Today of all the days, it was snowing and wet and slick and right in the middle of April which evokes a deep annoyance and I look up at the sky and have a harsh exchange with Snow and tell her she's had six months of playtime. I stomp, I huff and puff.....most days. 

But today was different. Today, I had the oddest smile plastered to my face. There was snow everywhere. My hair was wet and wild-looking, my feet were soggy. I was cold. The train was over-crowded. People were coughing and sniffling. The slippery pavement fettered with a million snowflakes.Yet none of it mattered. 

Today, all I could think about was your chubby cheeks and your nose and your little feet over your head. 

I looked around and for the time today in four years with a fleeting thought. "This is a picture-perfect, snowy day in Calgary". 

They say perspective is everything. Who knew that your beautiful "utlra-sonic" view would change mine. So today is indeed a beautiful day my precious one, because today, I saw you for the very...first...time.


Wednesday, January 10, 2018

A letter for the cheeky one...Killi!

My darling Killi,

When I think of you, I'm most overjoyed but also secretly proud my little one. You already embody that cheeky quality that reminds me of a certain someone (much to your Mama's chagrin). 

I cannot believe that you were hiding in plain sight all along. Whilst your Mama and I laced our fingers and walked the streets of New York, while we warmed up to deep, dark hot chocolate at Mirabelle, who knew you were warming up too. 

You were right there savouring and unashamedly slurping-in the taste of the ocean in those Cape May oysters. You were there tugging at your Mama's heart and cajoling your Papa into buying her a puppy (that one almost worked little babe).

You followed me to Anthropologie once and once again when I was chasing after the cups and saucers. You pushed through the crowds with us on the busiest days of the year and secretly smiled when your Mama kissed your Papa in front of the big Christmas tree.

And then you and I partied away on New Year's eve to the sounds of the Latin beat and dragged our tired selves back home after midnight. You were there Killi. You were there playing hiding and seek with all of us; the invisible spectator to all the silliness, laughter and the million hugs.

You were there when your Mama walked into the house on New Year's Day.
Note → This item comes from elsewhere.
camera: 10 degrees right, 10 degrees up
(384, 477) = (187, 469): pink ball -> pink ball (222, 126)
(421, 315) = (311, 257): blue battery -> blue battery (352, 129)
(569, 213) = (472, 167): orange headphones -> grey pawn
Little did we know that four of us had made our way back through that front door.  

Oh you'll give me a run for my money, this I already know. You'll make my heart leap and my head spin. There will never be a dull moment when you're on the move. Your Mama will give us both the same disapproving look and you will add to the frown lines I've already given her.

You've snuck in, stolen my heart and now my world will never be the same again. 

P.S - When you're ready, Peanut and I will be waiting for you!